Si una española pecaba, tenía que pagarlo con la muerte. No había otro final, salvo que la pecadora, profundamente arrepentida, ingresara en un convento. Moría Juanita Reiría en Lola la Piconera por enamorarse de un francés en plena guerra de la Independencia; moría Lola Flores en La danza de los deseos por tener relaciones con un señorito y prostituirse más tarde; moría Sara Montiel en El Último cuplé por haber tenido más de un novio; moría Paquita Rico en El balcón de la luna por tener relaciones con un delincuente... y así hasta un infinito etcétera.Era la moral del cine español clásico, que aun perdura en los seriales de la televisión. Fue también la moral del cine latinoamericano de los treinta y cuarenta, si bien en la mayoría de aquellos países la censura toleraba que el pecado fuera de más enjundia, o que la pecadora hiciera mejor sus instrumentos de tentación y caída. Pero el final era prácticamente el mismo. Moría Libertad Lamarque en El pecado de una madre por haber tenido su criatura sin matrimonio previo; moría María Félix en Pasión desnuda por no cuidar a su hija como Dios manda; moría Ninón Sevilla en Sensualidad por acostarse con un honesto y ejemplar Juez a quien hizo perder la cabeza, y así muchas más. Los censores mexicanos y argentinos condenaban también con el olvido, la pobreza, el remordimiento o el dolor, dejando la muerte para castigos mayores, pero, en cualquier caso, tampoco toleraban la impunidad.

Moralejas

De éste y otros temas referidos al cine de las décadas citadas se ha hablado en el último Festival de Cine de La Habana, en un seminario que tuvo como primer título El cine de lágrimas. Al margen de distintas teorías e informaciones sobre el esplendor cinematográfico de aquellos años frente al desierto actual de las salas se apuntó esta implacable y constante moraleja de las películas de entonces y de los seriales de ahora. Podría decirse que el cine español y el de los países de América Latina tenían ese extravagante punto en común.

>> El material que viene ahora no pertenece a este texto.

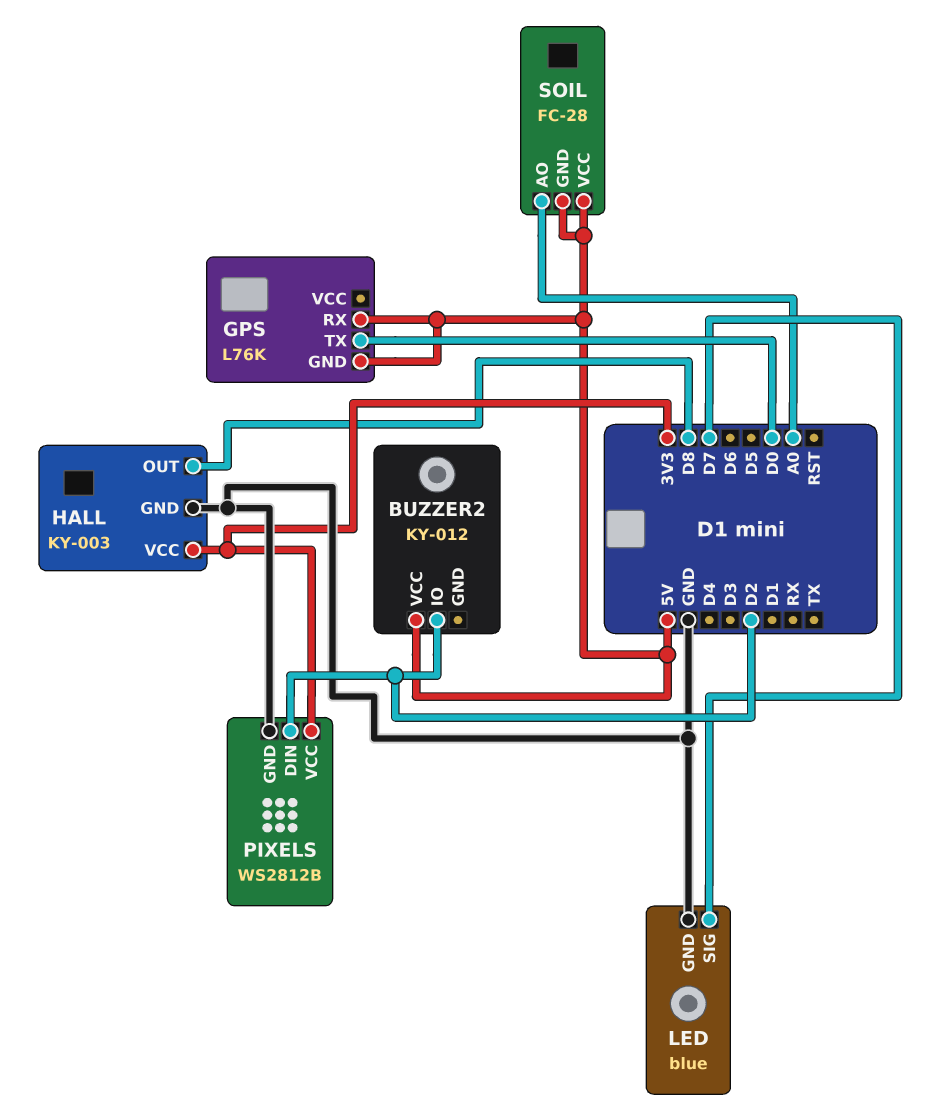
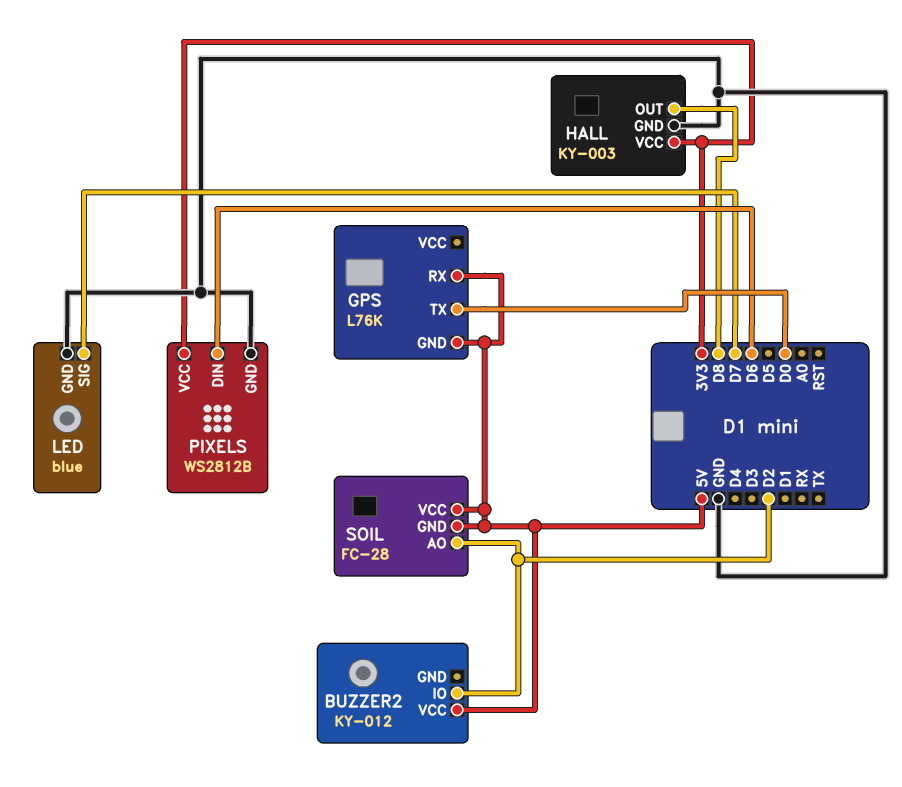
PIXELS pin DIN: D2 -> D6
SOIL pin AO: A0 -> D2

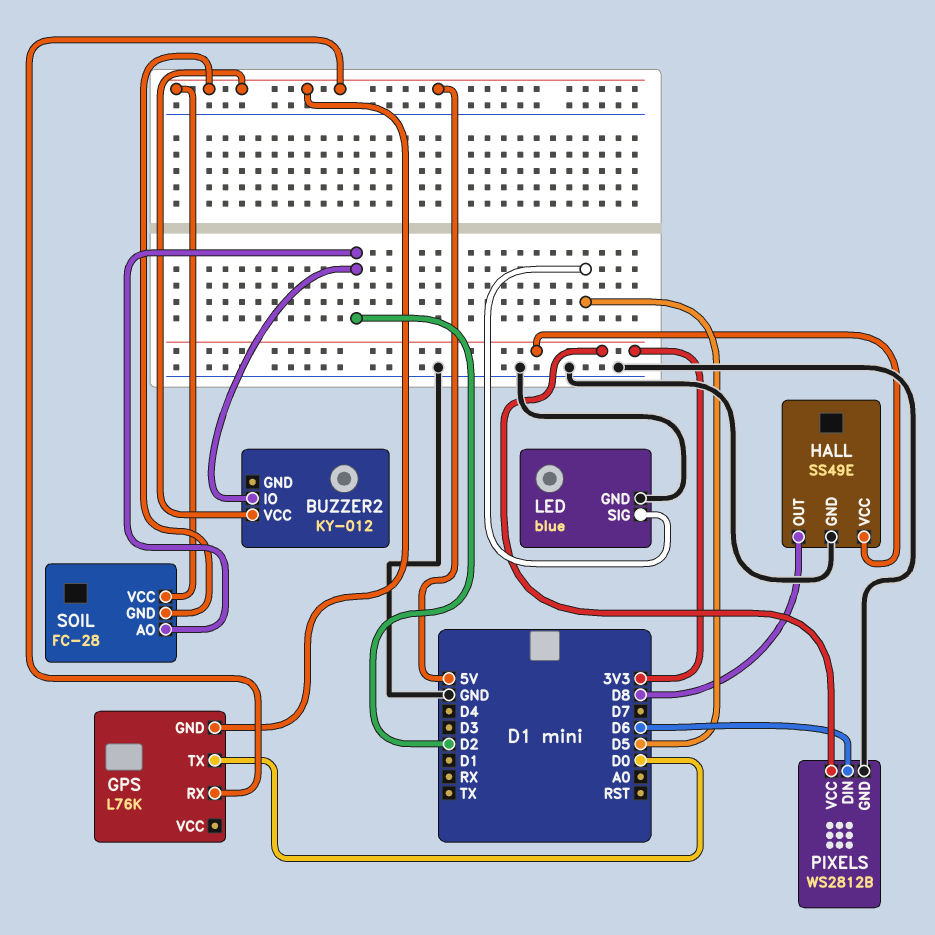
HALL: KY-003 -> SS49E
LED pin SIG: D7 -> D5

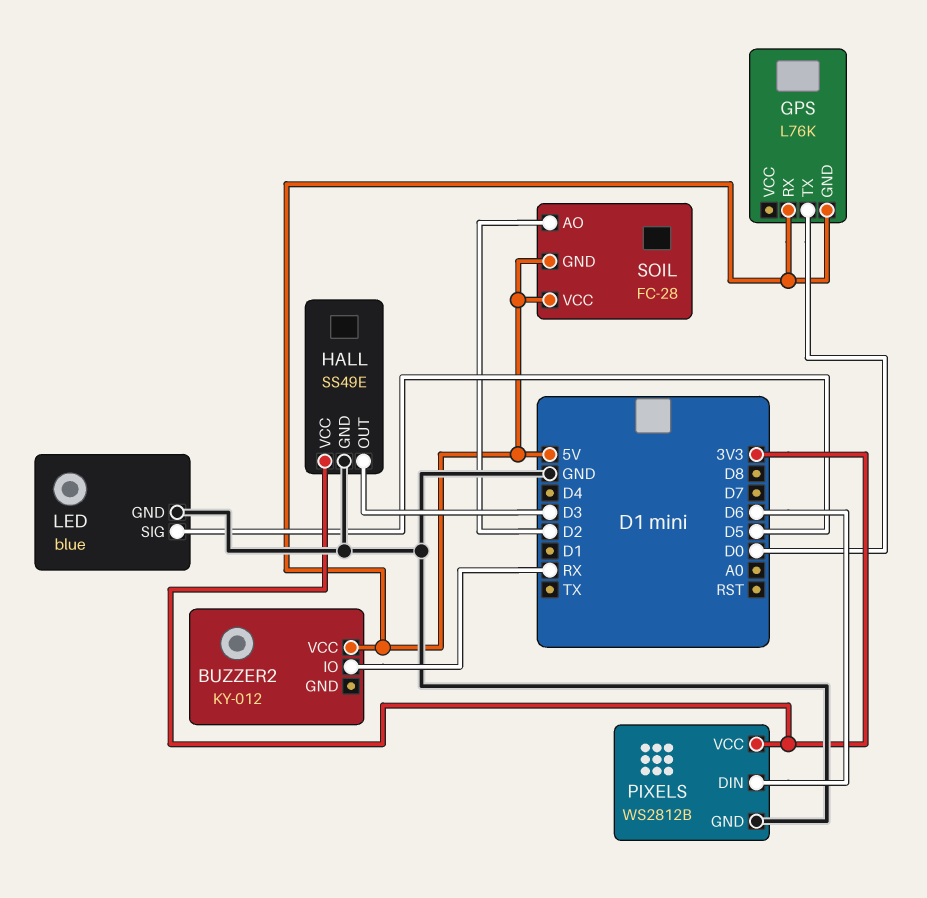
BUZZER2 pin IO: D2 -> RX
HALL pin OUT: D8 -> D3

De hecho, en los cuarenta y cincuenta, los actores principales eran tan conocidos en sus países de origen como en cualquier otro de habla hispana. Se puede recordar en este sentido a las citadas María Félix, Sara Montiel y Libertad Lamarque, pero también a Arturo de Córdova, Marga López, Jorge Mistral, Zully Moreno, Fernando Soler, Armando Calvo, Pedro Infante o Dolores del Río... En sus melodramas fueron dando ejemplo de virtud o de castigo a todas las mujeres de habla hispana. Era, claro está, un cine para mujeres. Ellas pecan; los hombres, no.

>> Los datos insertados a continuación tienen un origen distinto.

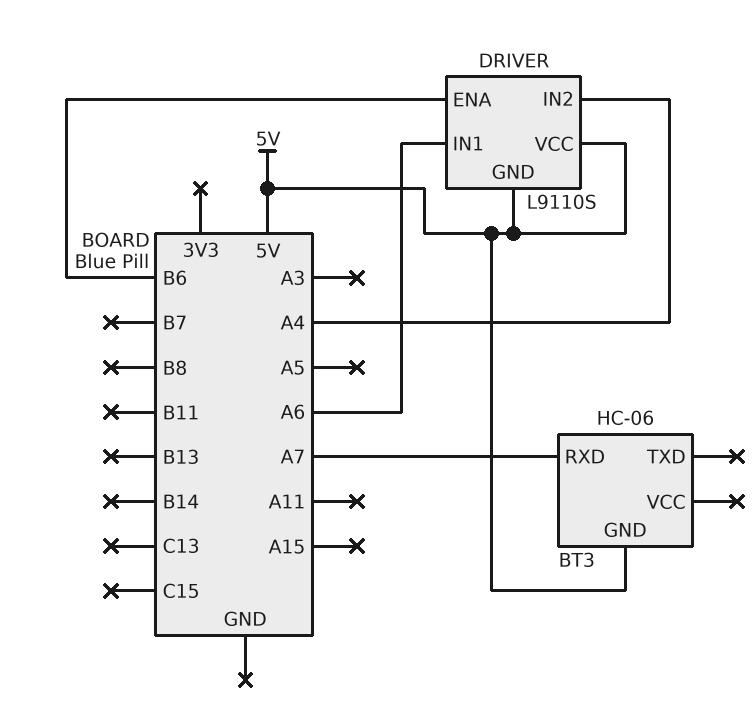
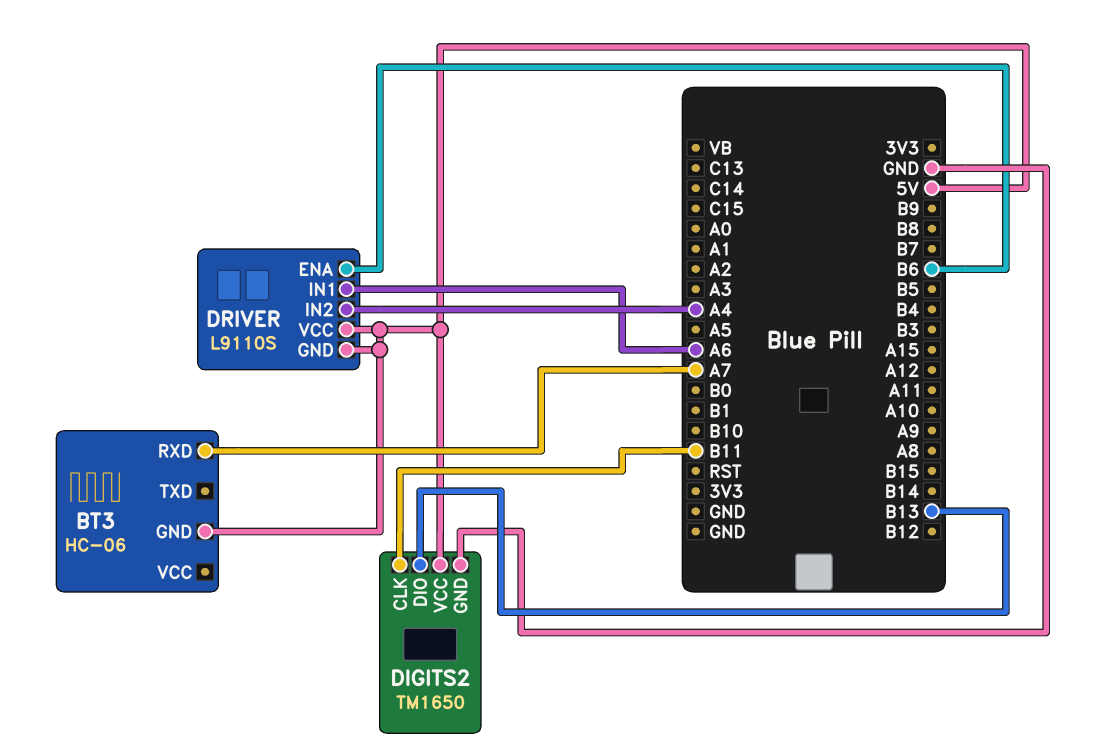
DIGITS2: none -> TM1650
DIGITS2 pin CLK: none -> B11
DIGITS2 pin DIO: none -> B13
DIGITS2 pin GND: none -> GND
DIGITS2 pin VCC: none -> 5V

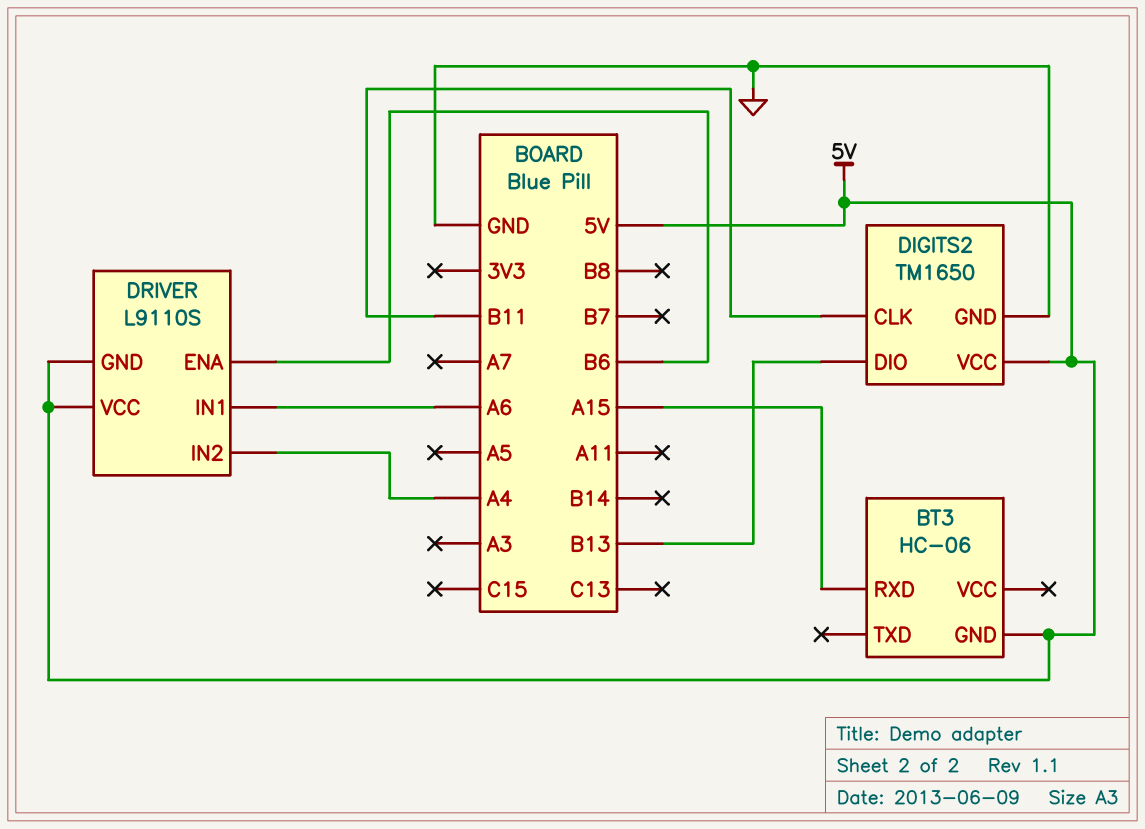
BT3 pin RXD: A7 -> A15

Pero este intercambio autoral y filosófico también se producía con las comedias de Cantinflas o Sandrini y con los musicales de Negrete. Una idéntica educacíón sentimental para todos. Podría establecerse una película única a partir de los detalles de todas, alternando actores y decorados, pero difícilmente los diálogos y la acción. No sólo contienen (contenían) mensajes similares, sino que sus esquemas argumentales se repetían. El pecado casi siempre era de la carne, y en ese campo la imaginación de la época tenía un límite casi mayor que el de ahora. La carne, bien entendido, como instrumento para destrozar la familia, el municipio y el sindicato, o sus equivalentes en las dictaduras de cualquier lugar. Sobre todo de la que nace del espíritu tridentino, que nos anegó a todos. El ejemplo era siempre el que convenía a la Iglesia católica, y, en ese sentido, el cine español fue más explícito puesto que llenó de curas y monsergas casi todas las películas de posguerra.

Educación sentimental

En La Habana, entre bromas, se habló de ello, considerando que esta común educación sentimental viene a ser el primer punto de encuentro entre nuestras culturas, tan distintas. Aún más: es posible que sea el único. A pesar de que al calor de las subvenciones del quinto centenario se quieran encontrar hermandades en cualquier tema, poco más allá de una misma forma de entender la culpabilidad y el sufrimiento hay como punto de coincidencia. A todos los varones nos dijeron que éste era una valle de lágrimas, y a todas las hembras les cantaron aquello de "niña Isabel ten cuidado: donde hay amor hay pecado".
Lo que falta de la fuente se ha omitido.